人にやさしく

 

2018年7月17日(火)

 

youtu.be

 

駅ビルの本屋を出る頃には蛍の光が流れていて、外に出ると大雨が降っていた。テレビで連日報道されるものとは比較にもならないほどの雨であるが。アスファルトは市営バスのヘッドライトを滲ませ海のように揺らいで見えた。「いい雨だ」わたしがそう言うと、目の前を歩いていたワイシャツの男が空を見た。この、周りを低いんだか高いんだかよくわからない建物に囲まれた青森駅上空ではかつて、友がカホンを叩く音が鳴っていた。
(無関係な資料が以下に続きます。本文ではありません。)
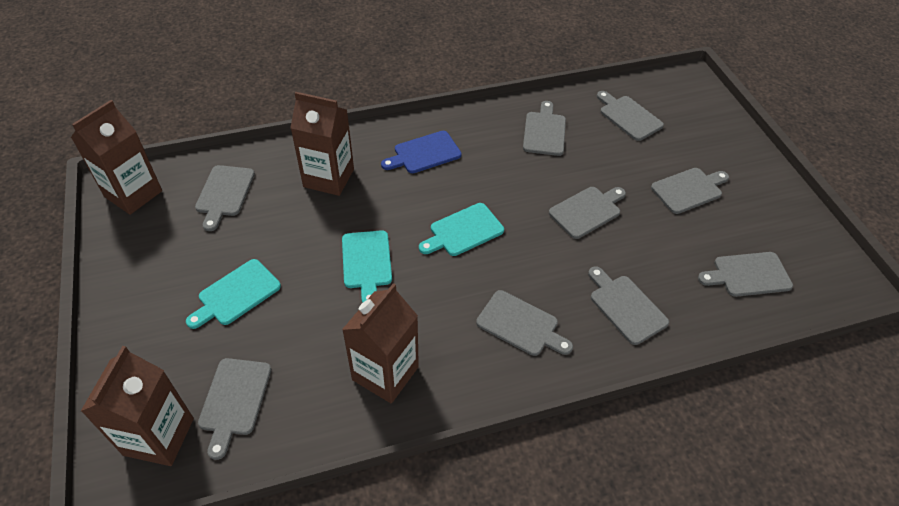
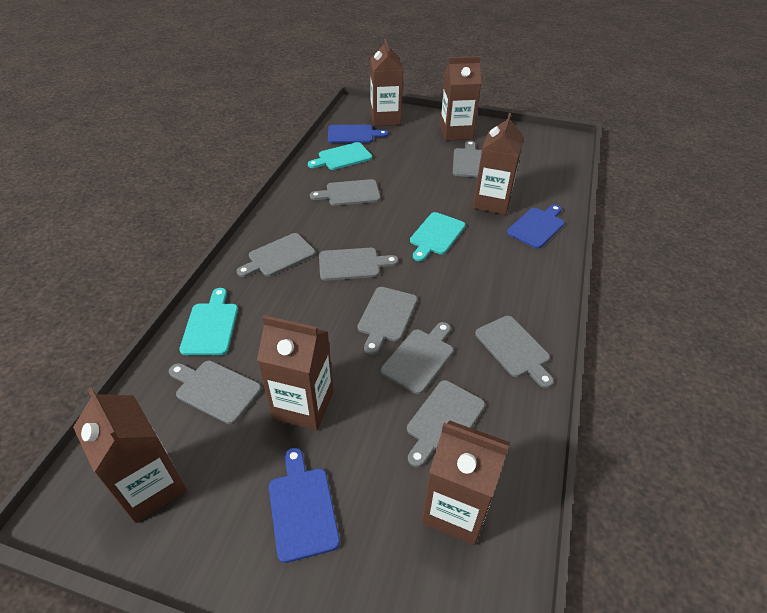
blue cutting board: 1 -> 3
brown carton: 4 -> 6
ファミリーマートで研修中の店員が、おでんを買ったババアに文句を吐き捨てられていた。「あのババアうぜーな」とは言ったものの、たしかに店員の愛想も悪く、なんかぜんぶどうでもよくなる。

駅前のガストで割り勘の晩飯を食った。あーだこーだ言ってしまったけれども、向かい合って座る友の幸せを願っている。

ガストを出る頃にはすっかり雨は小降りになっていたけれども、すこしも濡れたくなかったので傘を差した。

途中、濡れた紫陽花が明かりに照らされていたけれども、写真にはうまく写らなかった。

 

「じゃねー」「今日ありがとねー」の後、歩行者用信号の赤いボタンを押したらすぐに青になってしまって、「やさしいことを言えなかったなー」と考える隙もなかったんだけど、横断歩道の1個目の白いとこを踏んだら「やさしいことを言えなかったなー」を思った。このとき、どれくらいの強さで雨が降っていたかは忘れた。

やさしくされたいじゃないですか。中には厳しいことを言われたい人もいるけれども、でも、今日はそうじゃなかったと思う。